No. The 9800X3D is the fastest gaming CPU available, and pairing it with a strong 1440p card keeps minimum frame rates high and frame pacing smooth in CPU-heavy games. It also means the processor will still be capable long after this graphics card is replaced, so the money is well spent.
Can this build handle 4K?
Yes, with a quality upscaler. The RX 9070 XT runs high-refresh at 1440p natively and handles 4K comfortably when a game supports FSR or similar upscaling. For native 4K at maxed settings in the most demanding titles, a flagship card is the step up.
Do I need the 1200W power supply?
Not strictly. It is more power than this card draws, chosen so the system runs quiet and has room for a much larger future GPU. If you want to save money and never plan to move to a flagship card, a quality 850-watt unit covers this build with headroom.

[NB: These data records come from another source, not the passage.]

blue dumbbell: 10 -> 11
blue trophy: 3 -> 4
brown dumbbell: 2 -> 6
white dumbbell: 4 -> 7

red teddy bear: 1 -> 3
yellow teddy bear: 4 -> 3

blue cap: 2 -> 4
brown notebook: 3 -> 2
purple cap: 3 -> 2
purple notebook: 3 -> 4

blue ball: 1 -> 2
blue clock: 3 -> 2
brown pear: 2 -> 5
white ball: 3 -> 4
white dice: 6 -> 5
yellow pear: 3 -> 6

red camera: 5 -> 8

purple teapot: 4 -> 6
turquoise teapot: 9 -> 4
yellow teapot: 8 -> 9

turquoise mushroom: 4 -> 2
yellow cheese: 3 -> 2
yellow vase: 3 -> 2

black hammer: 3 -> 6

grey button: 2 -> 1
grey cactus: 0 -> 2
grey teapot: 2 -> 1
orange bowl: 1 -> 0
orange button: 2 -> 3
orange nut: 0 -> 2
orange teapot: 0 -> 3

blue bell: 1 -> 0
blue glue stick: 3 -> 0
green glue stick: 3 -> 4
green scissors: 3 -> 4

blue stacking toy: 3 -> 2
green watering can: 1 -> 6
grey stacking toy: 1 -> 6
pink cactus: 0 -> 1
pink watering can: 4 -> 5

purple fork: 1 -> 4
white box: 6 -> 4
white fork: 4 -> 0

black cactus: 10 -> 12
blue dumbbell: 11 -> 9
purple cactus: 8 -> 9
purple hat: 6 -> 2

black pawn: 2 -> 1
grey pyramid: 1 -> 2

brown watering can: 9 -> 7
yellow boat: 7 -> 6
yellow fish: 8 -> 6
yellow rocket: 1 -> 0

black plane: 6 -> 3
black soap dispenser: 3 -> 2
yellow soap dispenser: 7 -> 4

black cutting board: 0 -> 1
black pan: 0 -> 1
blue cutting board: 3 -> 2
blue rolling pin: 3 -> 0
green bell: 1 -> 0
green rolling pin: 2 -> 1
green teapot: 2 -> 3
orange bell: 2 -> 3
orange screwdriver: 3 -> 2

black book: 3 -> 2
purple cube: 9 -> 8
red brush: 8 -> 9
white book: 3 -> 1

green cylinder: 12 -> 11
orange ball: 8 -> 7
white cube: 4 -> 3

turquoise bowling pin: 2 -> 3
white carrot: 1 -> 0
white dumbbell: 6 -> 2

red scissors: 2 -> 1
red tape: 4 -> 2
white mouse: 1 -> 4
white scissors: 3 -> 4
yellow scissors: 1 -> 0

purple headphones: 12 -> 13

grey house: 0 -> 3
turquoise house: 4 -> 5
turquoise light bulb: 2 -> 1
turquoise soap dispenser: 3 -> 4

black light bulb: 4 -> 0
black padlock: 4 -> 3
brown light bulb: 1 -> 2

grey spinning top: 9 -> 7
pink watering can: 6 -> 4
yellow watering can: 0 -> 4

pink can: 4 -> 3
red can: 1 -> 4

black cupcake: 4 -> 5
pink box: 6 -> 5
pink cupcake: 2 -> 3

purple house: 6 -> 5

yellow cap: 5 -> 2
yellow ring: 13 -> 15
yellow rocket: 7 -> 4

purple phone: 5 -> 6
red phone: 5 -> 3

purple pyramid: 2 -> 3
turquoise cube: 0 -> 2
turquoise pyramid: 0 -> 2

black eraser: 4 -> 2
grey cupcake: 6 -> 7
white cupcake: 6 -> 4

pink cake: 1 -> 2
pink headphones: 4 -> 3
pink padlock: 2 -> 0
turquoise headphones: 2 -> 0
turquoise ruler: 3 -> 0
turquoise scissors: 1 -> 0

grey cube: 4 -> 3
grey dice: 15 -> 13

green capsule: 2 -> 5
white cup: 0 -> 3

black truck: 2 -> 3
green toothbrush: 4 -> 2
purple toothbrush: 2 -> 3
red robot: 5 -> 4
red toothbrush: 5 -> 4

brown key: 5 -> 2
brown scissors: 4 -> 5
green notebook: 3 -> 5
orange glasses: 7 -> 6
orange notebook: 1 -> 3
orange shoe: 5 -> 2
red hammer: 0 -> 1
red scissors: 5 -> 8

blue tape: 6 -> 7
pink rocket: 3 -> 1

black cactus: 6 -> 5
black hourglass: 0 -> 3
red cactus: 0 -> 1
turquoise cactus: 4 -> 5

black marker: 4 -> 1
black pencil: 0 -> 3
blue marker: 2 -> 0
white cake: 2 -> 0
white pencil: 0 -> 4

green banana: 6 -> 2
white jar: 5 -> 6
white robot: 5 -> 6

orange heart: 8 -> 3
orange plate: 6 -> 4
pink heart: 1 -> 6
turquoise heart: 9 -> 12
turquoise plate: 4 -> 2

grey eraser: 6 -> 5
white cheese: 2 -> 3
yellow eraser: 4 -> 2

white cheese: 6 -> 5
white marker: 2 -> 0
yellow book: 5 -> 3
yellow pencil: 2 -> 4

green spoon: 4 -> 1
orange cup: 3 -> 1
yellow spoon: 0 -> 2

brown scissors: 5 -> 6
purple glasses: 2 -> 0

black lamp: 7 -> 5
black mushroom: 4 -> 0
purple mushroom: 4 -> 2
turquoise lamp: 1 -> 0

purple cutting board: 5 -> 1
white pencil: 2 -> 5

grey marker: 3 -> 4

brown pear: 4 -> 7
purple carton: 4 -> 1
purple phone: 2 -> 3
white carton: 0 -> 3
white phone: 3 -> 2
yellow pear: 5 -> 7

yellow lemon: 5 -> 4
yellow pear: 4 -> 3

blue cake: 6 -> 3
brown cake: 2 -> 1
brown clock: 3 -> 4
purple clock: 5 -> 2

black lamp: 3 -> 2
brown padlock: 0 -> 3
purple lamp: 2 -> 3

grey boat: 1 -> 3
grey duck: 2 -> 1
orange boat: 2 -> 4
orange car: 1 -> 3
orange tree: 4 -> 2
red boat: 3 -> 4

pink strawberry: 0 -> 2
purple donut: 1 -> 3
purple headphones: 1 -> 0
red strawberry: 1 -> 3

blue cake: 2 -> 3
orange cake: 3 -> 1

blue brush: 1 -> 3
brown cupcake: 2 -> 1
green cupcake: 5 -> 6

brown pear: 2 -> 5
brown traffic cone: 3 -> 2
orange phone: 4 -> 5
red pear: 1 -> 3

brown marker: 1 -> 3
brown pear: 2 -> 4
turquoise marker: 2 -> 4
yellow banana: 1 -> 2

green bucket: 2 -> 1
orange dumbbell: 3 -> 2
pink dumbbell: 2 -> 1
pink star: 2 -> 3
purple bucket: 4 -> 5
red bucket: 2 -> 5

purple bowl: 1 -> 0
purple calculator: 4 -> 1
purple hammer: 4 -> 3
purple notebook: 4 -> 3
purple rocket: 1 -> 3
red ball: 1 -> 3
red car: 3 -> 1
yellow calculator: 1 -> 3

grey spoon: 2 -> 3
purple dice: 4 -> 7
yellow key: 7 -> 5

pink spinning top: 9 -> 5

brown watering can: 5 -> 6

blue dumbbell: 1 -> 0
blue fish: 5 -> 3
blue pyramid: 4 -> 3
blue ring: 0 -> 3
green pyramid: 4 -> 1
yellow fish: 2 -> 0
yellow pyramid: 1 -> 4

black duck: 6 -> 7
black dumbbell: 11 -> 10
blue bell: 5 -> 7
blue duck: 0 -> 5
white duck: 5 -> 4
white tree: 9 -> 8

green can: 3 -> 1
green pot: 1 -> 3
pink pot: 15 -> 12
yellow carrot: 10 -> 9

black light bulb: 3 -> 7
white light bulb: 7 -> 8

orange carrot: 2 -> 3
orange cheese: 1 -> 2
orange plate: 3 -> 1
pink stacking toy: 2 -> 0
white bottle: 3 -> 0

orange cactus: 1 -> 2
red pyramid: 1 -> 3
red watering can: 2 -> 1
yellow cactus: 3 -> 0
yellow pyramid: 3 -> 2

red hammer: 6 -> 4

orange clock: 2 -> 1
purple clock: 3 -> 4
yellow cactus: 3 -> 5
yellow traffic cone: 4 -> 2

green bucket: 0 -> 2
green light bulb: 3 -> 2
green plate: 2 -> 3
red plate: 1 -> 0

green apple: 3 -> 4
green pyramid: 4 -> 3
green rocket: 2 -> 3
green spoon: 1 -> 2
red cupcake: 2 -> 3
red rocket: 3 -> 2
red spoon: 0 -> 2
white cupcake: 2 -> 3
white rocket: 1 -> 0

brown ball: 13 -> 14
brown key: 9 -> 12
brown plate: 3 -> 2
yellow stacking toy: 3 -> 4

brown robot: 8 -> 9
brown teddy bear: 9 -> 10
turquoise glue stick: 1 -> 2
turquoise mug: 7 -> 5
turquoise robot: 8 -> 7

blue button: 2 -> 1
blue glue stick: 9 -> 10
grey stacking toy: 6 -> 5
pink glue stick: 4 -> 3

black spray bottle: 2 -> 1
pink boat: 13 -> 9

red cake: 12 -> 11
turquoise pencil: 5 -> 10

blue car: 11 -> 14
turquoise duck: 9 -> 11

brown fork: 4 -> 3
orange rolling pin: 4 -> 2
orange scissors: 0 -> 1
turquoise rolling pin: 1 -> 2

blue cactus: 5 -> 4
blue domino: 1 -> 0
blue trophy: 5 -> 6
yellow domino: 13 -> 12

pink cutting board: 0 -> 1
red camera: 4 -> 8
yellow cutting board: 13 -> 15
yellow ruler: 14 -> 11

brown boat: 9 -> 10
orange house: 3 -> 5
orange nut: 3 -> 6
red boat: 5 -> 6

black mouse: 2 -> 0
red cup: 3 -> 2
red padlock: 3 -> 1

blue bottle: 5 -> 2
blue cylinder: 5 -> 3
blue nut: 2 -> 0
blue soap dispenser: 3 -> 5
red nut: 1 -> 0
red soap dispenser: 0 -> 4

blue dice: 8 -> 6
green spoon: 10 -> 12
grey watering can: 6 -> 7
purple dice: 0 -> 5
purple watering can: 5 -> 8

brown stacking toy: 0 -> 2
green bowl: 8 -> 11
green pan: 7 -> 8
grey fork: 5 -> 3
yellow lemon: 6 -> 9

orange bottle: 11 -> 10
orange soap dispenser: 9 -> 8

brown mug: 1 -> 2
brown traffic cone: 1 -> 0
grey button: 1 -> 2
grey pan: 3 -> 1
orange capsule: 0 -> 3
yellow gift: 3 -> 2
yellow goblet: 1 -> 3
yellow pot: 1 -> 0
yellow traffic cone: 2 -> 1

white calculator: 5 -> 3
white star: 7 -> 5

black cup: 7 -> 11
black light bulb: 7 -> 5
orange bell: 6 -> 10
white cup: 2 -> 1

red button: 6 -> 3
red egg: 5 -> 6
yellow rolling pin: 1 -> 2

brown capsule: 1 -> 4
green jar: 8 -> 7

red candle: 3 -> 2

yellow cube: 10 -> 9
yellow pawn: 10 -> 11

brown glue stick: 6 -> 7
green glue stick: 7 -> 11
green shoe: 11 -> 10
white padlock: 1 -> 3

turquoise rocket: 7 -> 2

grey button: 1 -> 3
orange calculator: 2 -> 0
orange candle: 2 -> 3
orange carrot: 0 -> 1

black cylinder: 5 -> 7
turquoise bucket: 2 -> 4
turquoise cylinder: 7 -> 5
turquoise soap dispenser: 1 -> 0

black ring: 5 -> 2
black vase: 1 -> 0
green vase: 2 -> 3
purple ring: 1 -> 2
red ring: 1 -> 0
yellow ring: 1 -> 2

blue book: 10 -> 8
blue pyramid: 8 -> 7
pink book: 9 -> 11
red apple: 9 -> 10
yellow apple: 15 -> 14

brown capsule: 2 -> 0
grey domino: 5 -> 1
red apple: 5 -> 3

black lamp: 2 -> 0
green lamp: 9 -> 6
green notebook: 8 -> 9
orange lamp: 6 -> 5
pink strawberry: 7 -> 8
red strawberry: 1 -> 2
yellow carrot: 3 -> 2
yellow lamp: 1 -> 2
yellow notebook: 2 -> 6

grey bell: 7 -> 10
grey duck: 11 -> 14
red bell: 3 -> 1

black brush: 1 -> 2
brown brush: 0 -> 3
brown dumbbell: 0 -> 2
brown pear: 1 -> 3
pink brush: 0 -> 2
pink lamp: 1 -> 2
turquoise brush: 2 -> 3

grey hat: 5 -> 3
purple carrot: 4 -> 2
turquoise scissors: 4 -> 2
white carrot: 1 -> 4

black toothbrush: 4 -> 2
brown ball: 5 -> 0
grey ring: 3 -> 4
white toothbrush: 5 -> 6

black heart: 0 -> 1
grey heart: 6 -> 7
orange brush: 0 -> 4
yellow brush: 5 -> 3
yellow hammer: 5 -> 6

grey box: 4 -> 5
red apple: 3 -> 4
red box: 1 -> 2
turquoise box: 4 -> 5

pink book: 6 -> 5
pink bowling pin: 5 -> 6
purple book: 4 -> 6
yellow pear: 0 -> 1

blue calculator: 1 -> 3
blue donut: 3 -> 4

Is 32GB of RAM enough at this tier?
Yes. Thirty-two gigabytes is the right amount for gaming while streaming or running background apps, and it is what most builders choose at this level. A 64GB kit only pays off for serious content creation, and the board has open slots to add it later.
Air cooler or liquid cooler for the 9800X3D?
The included dual-tower air cooler is plenty for this efficient chip and runs quiet at stock. A 240mm liquid cooler is a fine alternative if you prefer the look or want extra margin for overclocking, but it is not necessary for full performance here.